La situation est expliquée par DanyCaligula, qui a publié une vidéo :
Selon divers témoignages, YouTube a choisi de fixer une distinction plus nette entre les détenteurs de droits (c’est-à-dire ceux qui possèdent les œuvres) et les autres. Concrètement, les membres « Premium » (chaînes de télévision, groupes médiatiques, éditeurs de jeux vidéo, maisons de disques…) seront désormais séparés des chaînes rattachées à un réseau constitué d’affiliés.
De plus, YouTube a modifié une autre règle. La plateforme limite désormais le nombre de revendications par contenu monétisable. Par exemple, un YouTuber qui revendiquerait une de ses vidéos pour la monétiser mais dont un passage contient un extrait d’une œuvre appartenant à un ayant droit quelconque passera systématiquement après les intérêts de ce dernier.
Les vidéos de jeux vidéo très concernées
On se souvient ce printemps de la tension apparue entre Nintendo et plusieurs joueurs animant des chaînes de jeux vidéo contenant des « walkthroughs » et des « playthroughs » de titres vendus par la firme japonaise. Nintendo avait mis la pression sur certains YouTubers, afin de récupérer les gains issus de la monétisation de ces vidéos, au motif que ces dernières sont principalement composées de ses œuvres.
À en croire les témoignages collectés par Kotaku, les nouvelles dispositions de YouTube ont fait beaucoup de dégâts dans certaines chaînes dédiées aux jeux vidéo. Des vidéos se retrouvent privées de bande son, d’autres sont complétement bloquées ou, dans le meilleur des cas, privées de monétisation; les gains revenant à l’ayant droit.
Le nouveau système ne fait pas dans la dentelle et, surtout, ne prend pas en considération la durée de l’œuvre protégée ni celle de la vidéo créée par le YouTuber.
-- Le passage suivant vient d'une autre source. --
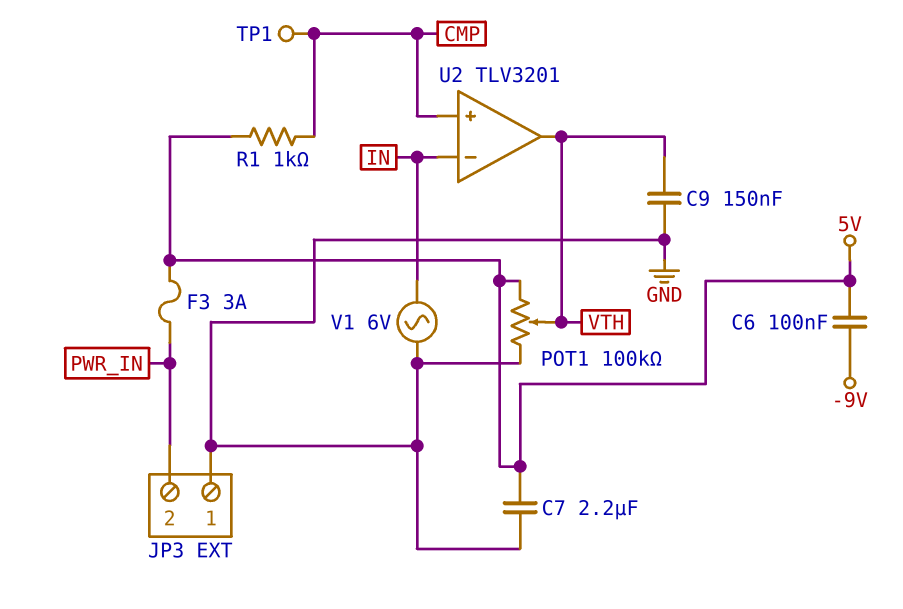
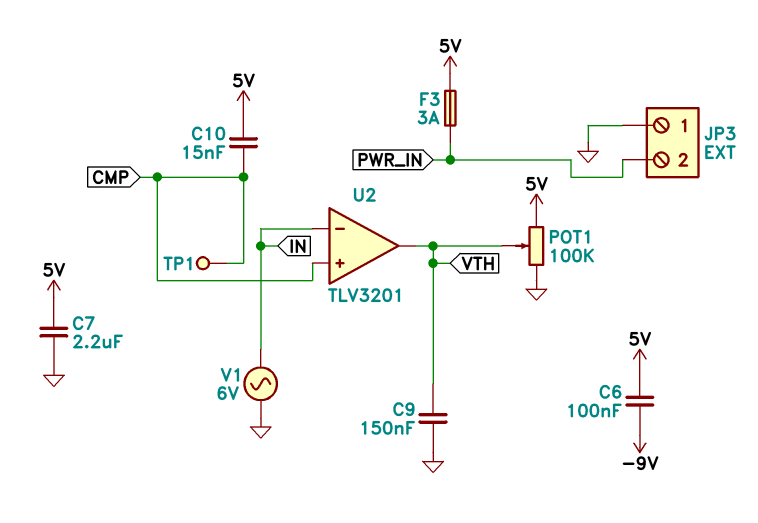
C10: none -> 15nF (5V, CMP)
R1: 1k (5V, CMP) -> none

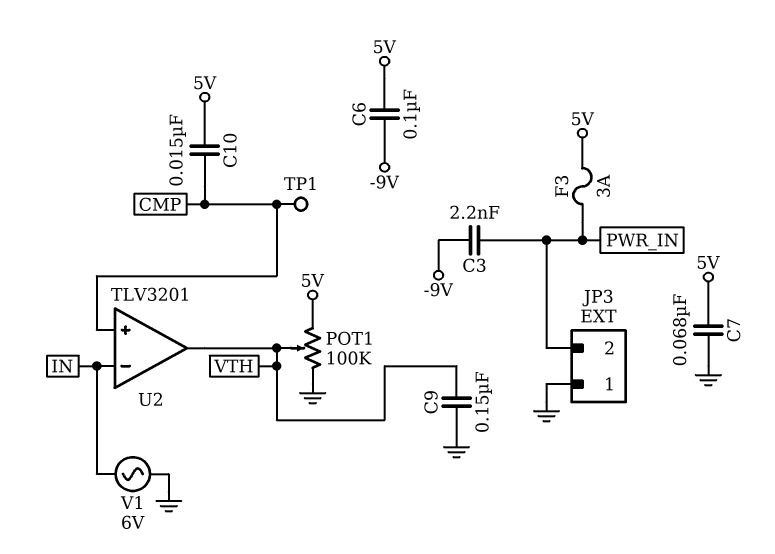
C3: none -> 2.2nF (-9V, PWR_IN)
C7: 2.2uF (5V, GND) -> 68nF (5V, GND)

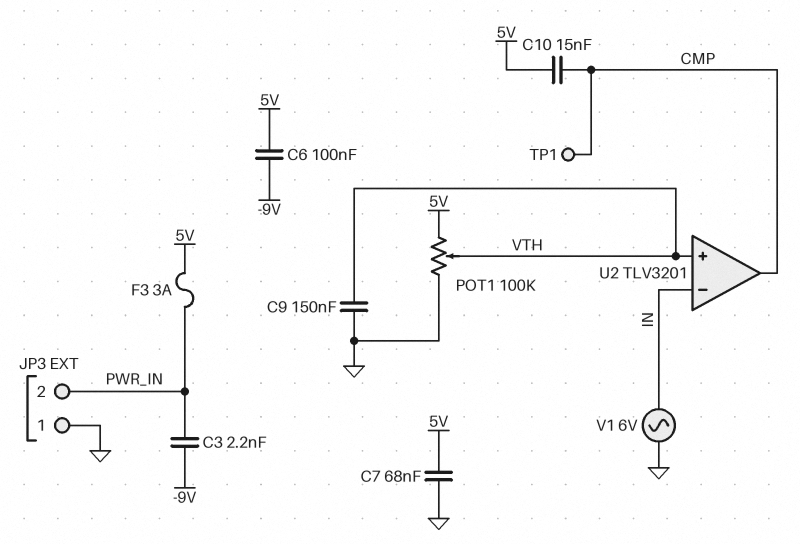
U2 pin in+: CMP -> VTH
U2 pin out: VTH -> CMP

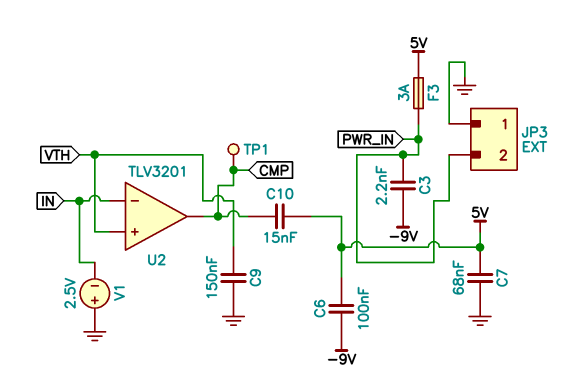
POT1: 100k (5V, GND, wiper VTH) -> none
V1: AC 6V (GND, IN) -> 2.5V (plus GND, minus IN)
L’un d’eux explique que sur une vidéo d’un quart d’heure où il se filme en train de jouer tout en racontant sa vie, un extrait sonore de 10 secondes est entendu ; et c’est ce passage qui est revendiqué, même s’il ne représente factuellement rien dans la vidéo.
Cette nouvelle donne est très handicapante pour les YouTubers qui avaient l’ambition d’en faire une activité à plein temps. Car s’ils incluent un extrait d’une œuvre revendiquée par un ayant droit, même réduit à sa portion congrue, ils pourront peut-être sauver leur vidéo du blocage, mais sans avoir la possibilité de toucher de l’argent dessus. Même si tout le reste est une création originale.
Aucune réelle porte de sortie
En l’état, la seule porte de sortie serait de solliciter au préalable l’autorisation écrite expresse de l’ayant droit (qu’il s’agisse d’une partie de jeu vidéo filmée, une visite guidée, une chanson interprétée, un enregistrement d’un concert, etc), sans avoir la certitude que le feu vert sera accordé. Et même en cas de feu vert, la perspective d’une seule revendication par contenu semble tuer l’idée de toute monétisation.
Toute la question est de savoir si YouTube va adapter son dispositif pour répondre aux préoccupations légitimes des YouTubers, tout en préservant les intérêts des membres « Premium ». Un système partageant les recettes d’une vidéo entre l’ayant droit et le YouTuber pourrait être une piste à suivre, avec éventuellement la prise en compte de la durée de chaque contenu.
Si rien ne change, les vidéocasters devront s’adapter à cette nouvelle donne, abandonner la monétisation ou limiter drastiquement l’usage d’extraits. Partir vers d’autres plateformes n’est en tout cas pas une solution viable : la situation n’est sans doute pas différente sur Dailymotion et les autres plateformes n’ont peut-être pas une audience suffisante et / ou un système d’affiliation équivalent.
En outre, les ayants droit ne resteraient de toute façon pas inactifs.